The Quarry is inspiring and depressing.

Inspiring in the same that many schlocky B-horrors (or indeed Hollywood thrillers) are - You don't have to make a masterpiece for people to enjoy themselves and become devoted fans. On the other hand, it must be somewhat depressing to be one of the hundreds of people who worked on this game and watch as its narrative slowly unwinds itself from the spool in the later chapters.

Here is the main reason that I fell so far on the wrong side of this story. There is almost zero tension. The game wanted me to disobey the hunters the entire game, even when in the earliest chapters we had already established that they are the characters who know the most and clearly have the best intentions for the counsellors. An early encounter with Jacob proved this as they slapped werewolf blood on his face and set him on his way. And still the game insists that we shouldn't trust them and constantly wants to make decisions that endangered both the hunters and the counsellors just because they 'be kinda sussy tho'.

And what is my reward for not listening and not trusting the games invisible hands?

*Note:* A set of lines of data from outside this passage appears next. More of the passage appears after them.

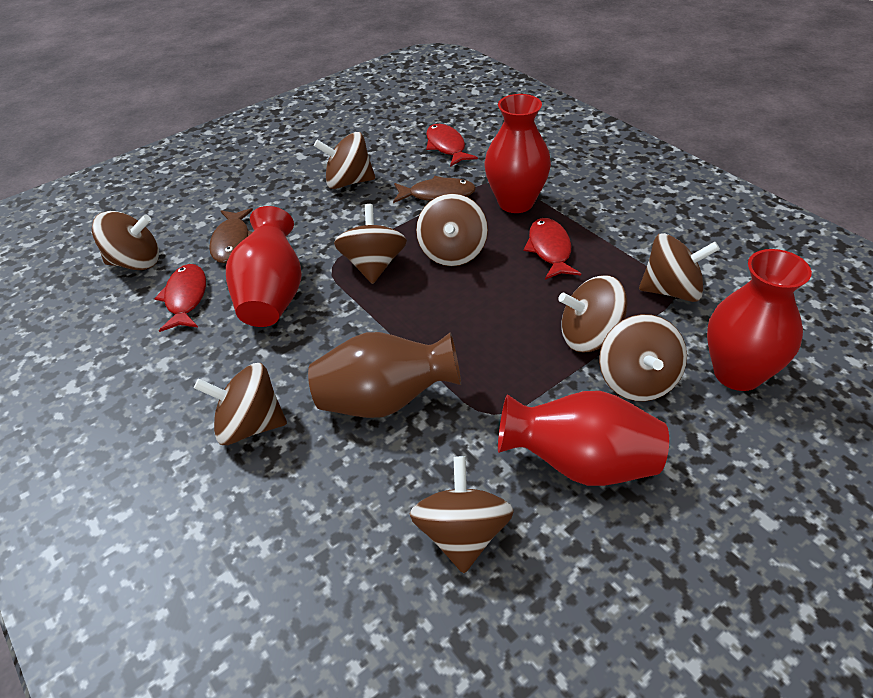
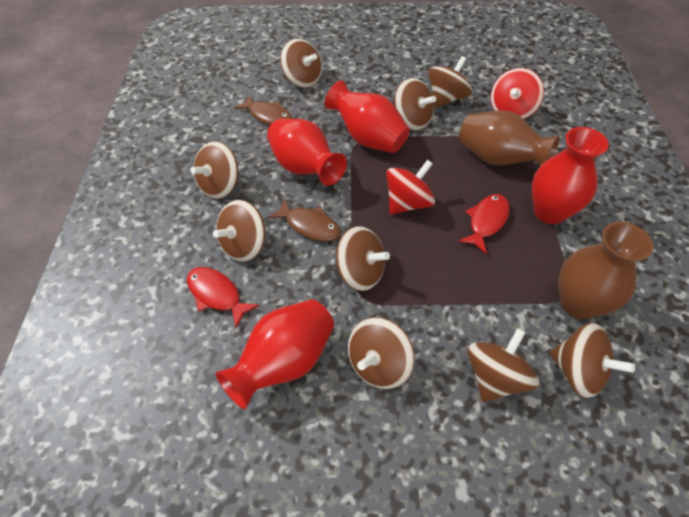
brown vase: 1 -> 2
red fish: 3 -> 2
red spinning top: 0 -> 2

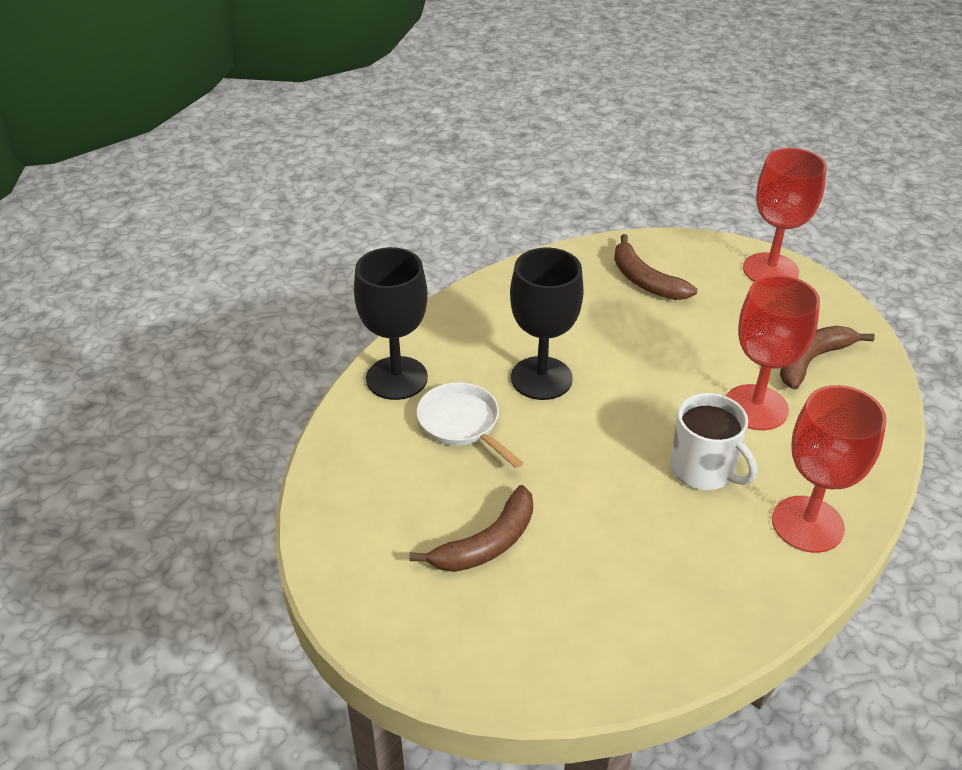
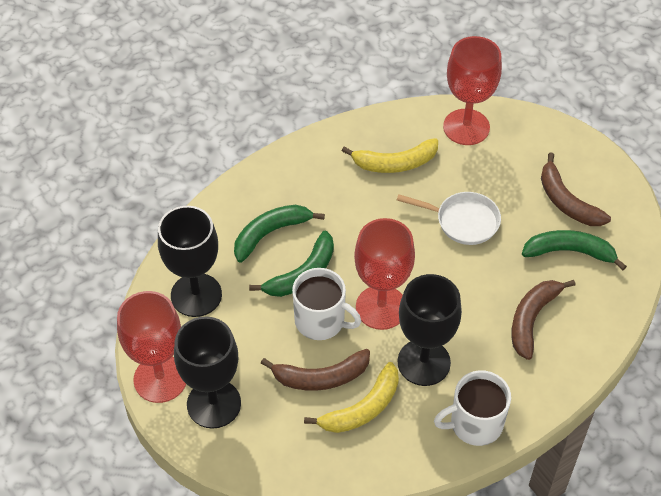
black goblet: 2 -> 3
green banana: 0 -> 3
white mug: 1 -> 2
yellow banana: 0 -> 2

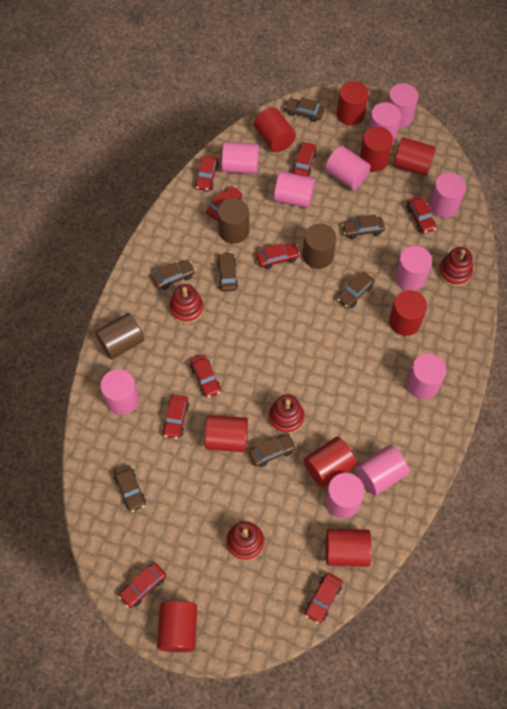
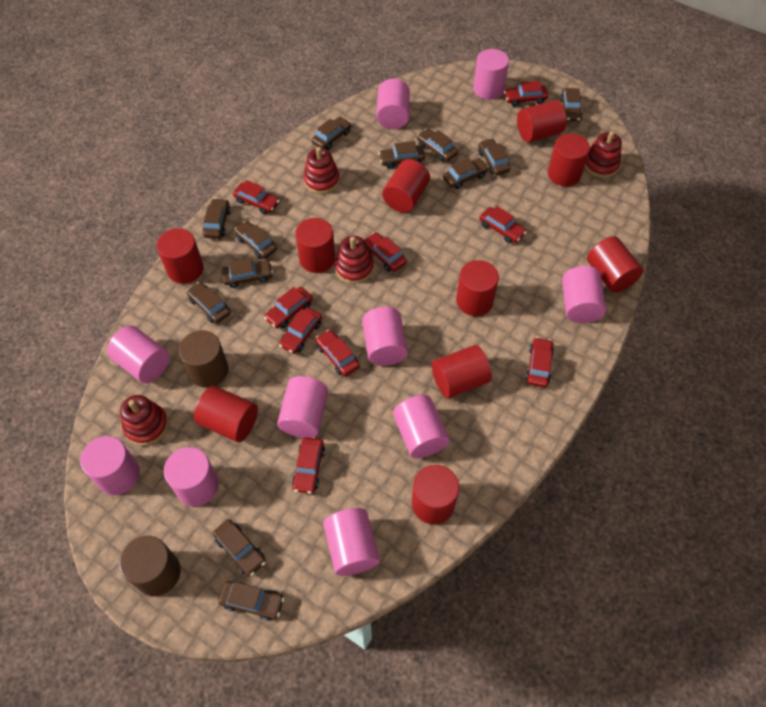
brown car: 7 -> 12
brown cylinder: 3 -> 2
pink cylinder: 11 -> 10
red cylinder: 9 -> 10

I don't get to save Silas. I either have to give in and shoot the boy in the back or watch as my favourite characters are slain. There was no twist ending (unless the hunters wanting to kill werewolves and not humans was supposed to be a shocker) and there is no payoff. Just kill the defenceless wolf in a random ditch.

Furthermore, Chapter 7 was an exercise in how NOT to do a flashback sequence, with it being overly long and full of exposition I would have rather just figured out on my own. Thankfully, I had figured out Chris's secret before the world's most blasé plot reveal.

The Quarry does not trust the player's intelligence and repeats obvious facts several times, turning the lodge into an armoury of chekov's guns until the biggest and most obvious one is fired straight into the chest of the nearest werewolf/counsellor.